Rostock, Germany (May, 12th 2010). Marriage is more beneficial for men than for women - at least for those who want a long life. Previous studies have shown that men with younger wives live longer. While it had long been assumed that women with younger husbands also live longer, in a new study Sven Drefahl from the Max Planck Institute for Demographic Research (MPIDR) in Rostock, Germany, has shown that this is not the case. Instead, the greater the age difference from the husband, the lower the wife's life expectancy. This is the case irrespective of whether the woman is younger or older than her spouse. Related to life expectancy choosing a wife is easy for men - the younger the better. The mortality risk of a husband who is seven to nine years older than his wife is reduced by eleven percent compared to couples where both partners are the same age. Conversely, a man dies earlier when he is younger than his spouse.

For years, researchers have thought that this data holds true for both sexes. They assumed an effect called "health selection" was in play; those who select younger partners are able to do so because they are healthier and thus already have a higher life expectancy. It was also thought that a younger spouse has a positive psychological and social effect on an older partner and can be a better caretaker in old age, thereby helping to extend the partner's life.

"These theories now have to be reconsidered", says Sven Drefahl from MPIDR. "It appears that the reasons for mortality differences due to the age gap of the spouses remain unclear." Using data from almost two million Danish couples, Drefahl was able to eliminate the statistical shortcomings of earlier research, and showed that the best choice for a woman is to marry a man of exactly the same age; an older husband shortens her life, and a younger one even more so (see figure 1 in extra figure sheet http://www.demogr.mpg.de/files/press/1813_Figures.pdf).

According to Drefahl's study, published May 12th in the journal Demography, women marrying a partner seven to nine years younger increase their mortality risk by 20 percent.

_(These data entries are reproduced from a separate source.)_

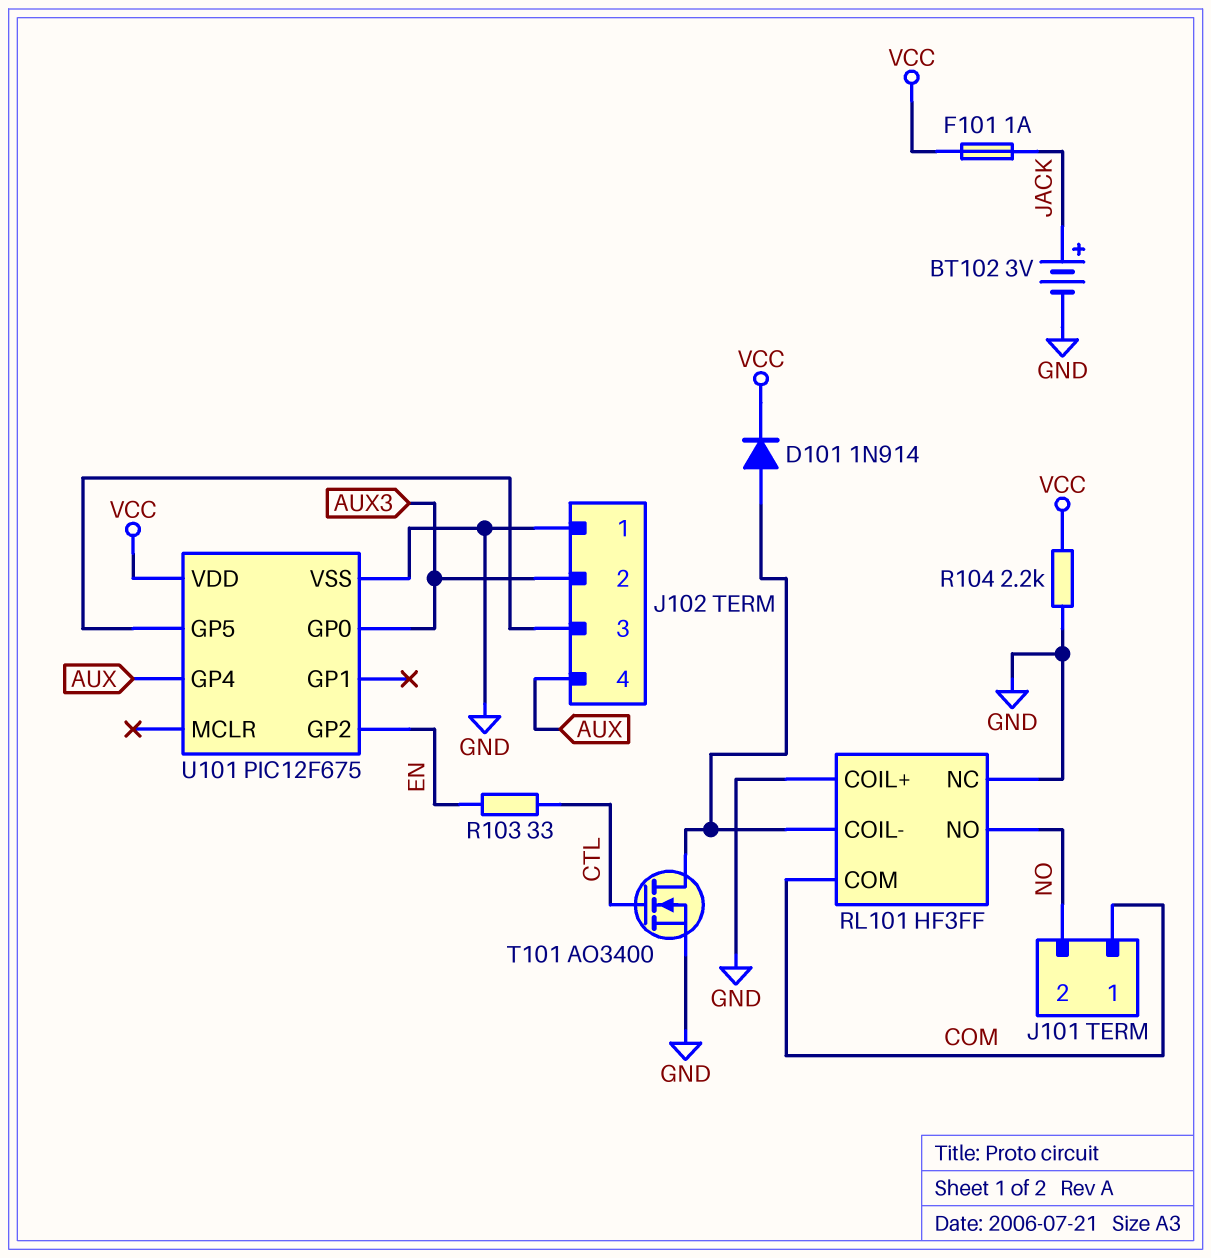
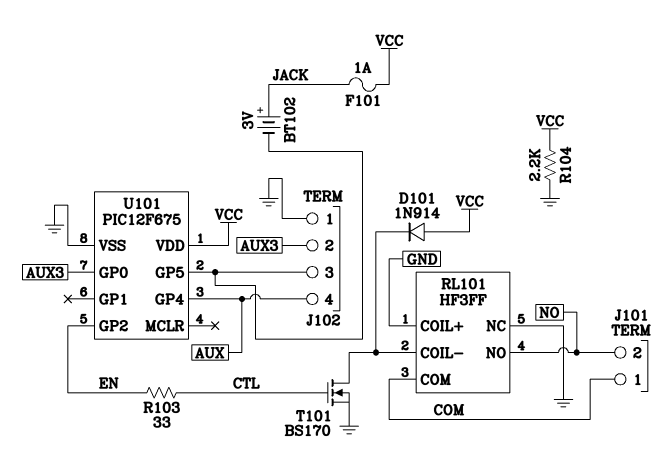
BT102: 3V (plus JACK, minus GND) -> 3V (plus JACK, minus J102/3)
D101: diode 1N914 (A RL101/COIL-, K VCC) -> diode 1N914 (A VCC, K RL101/COIL-)
T101: NMOS AO3400 (G CTL, D RL101/COIL-, S GND) -> NMOS BS170 (G CTL, D RL101/COIL-, S GND)

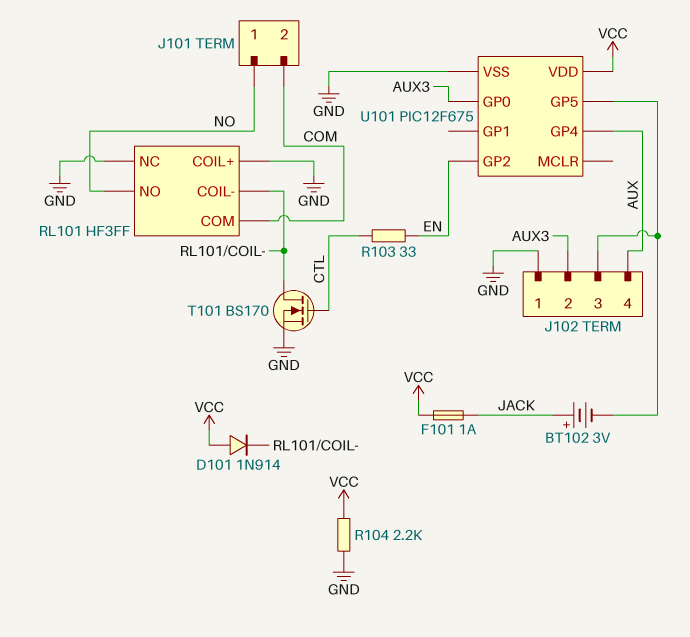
J101 pin 1: COM -> NO
J101 pin 2: NO -> COM

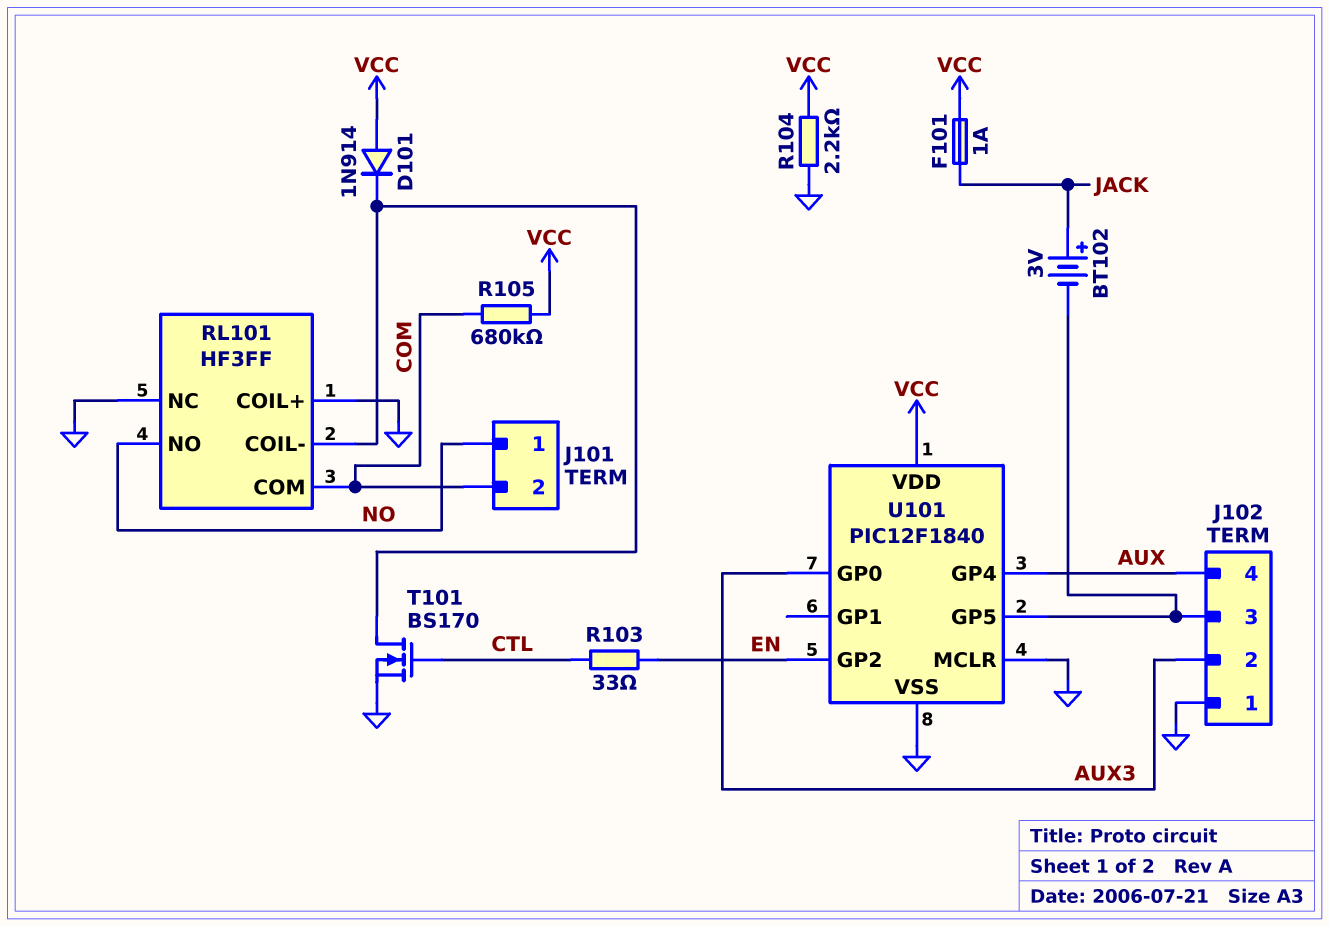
R105: none -> 680k (COM, VCC)
U101: PIC12F675 -> PIC12F1840
U101 pin MCLR: none -> GND

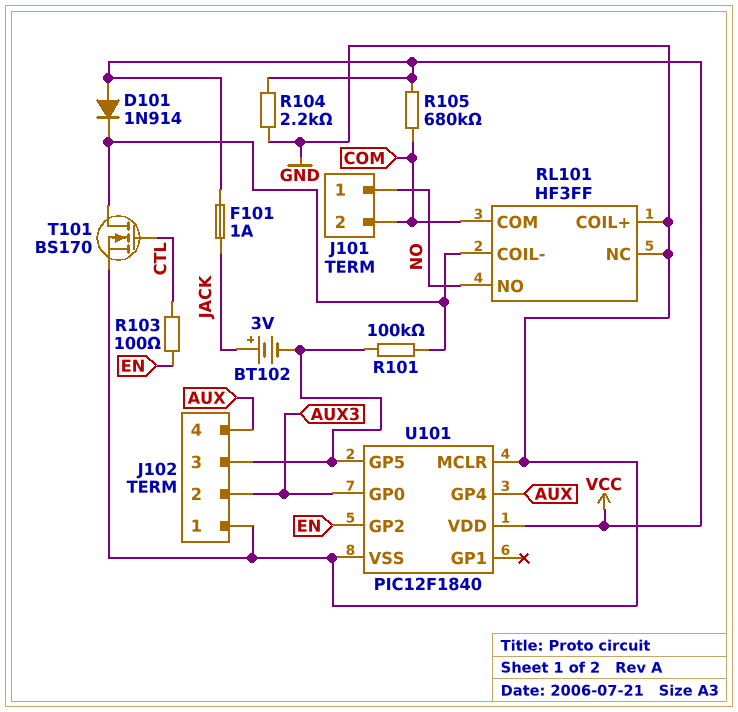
R101: none -> 100k (J102/3, RL101/COIL-)
R103: 33 (CTL, EN) -> 100 (CTL, EN)

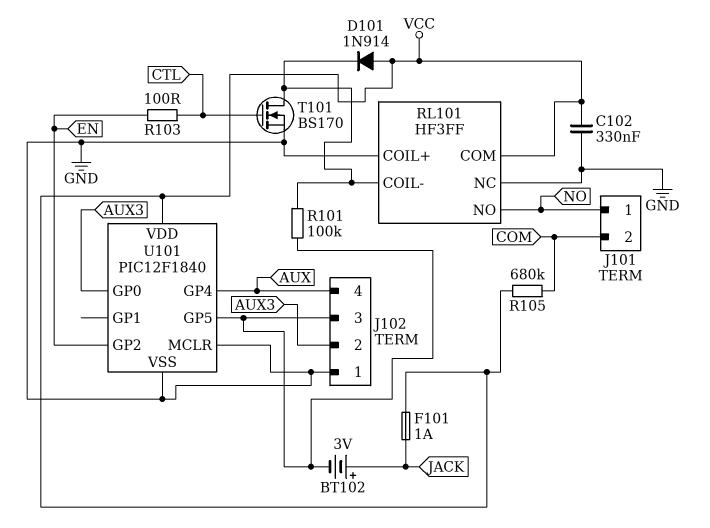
C102: none -> 330nF (GND, VCC)
R104: 2.2k (GND, VCC) -> none
RL101 pin COM: COM -> VCC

Hence, "health selection" can't be true for women; healthy women apparently don't go chasing after younger men. While many studies on mate selection show that women mostly prefer men the same age, most of them end up with an older husband. In the United States, on average a groom is 2.3 years older than his bride. (see figure 2 in extra figure sheet http://www.demogr.mpg.de/files/press/1813_Figures.pdf). "It's not that women couldn't find younger partners; the majority just don't want to", says Sven Drefahl.

It is also doubtful that older wives benefit psychologically and socially from a younger husband. This effect only seems to work for men. "On average, men have fewer and lesser quality social contacts than those of women," says Sven Drefahl. Thus, unlike the benefits of a younger wife, a younger husband wouldn't help extend the life of his older wife by taking care of her, going for a walk with her and enjoying late life together. She already has friends for that. The older man, however, doesn't.

This means that women don't benefit by having a younger partner, but why does he shorten their lives? "One of the few possible explanations is that couples with younger husbands violate social norms and thus suffer from social sanctions," says Sven Drefahl. Since marrying a younger husband deviates from what is regarded as normal, these couples could be regarded as outsiders and receive less social support. This could result in a less joyful and more stressful life, reduced health, and finally, increased mortality.

While the new MPIDR study shows that marriage disadvantages most women when they are not the same age as their husband, it is not true that marriage in general is unfavourable. Being married raises the life expectancy of both men and women above those that are unmarried. Women are also generally better off than men; worldwide their life expectancy exceeds that of men by a few years.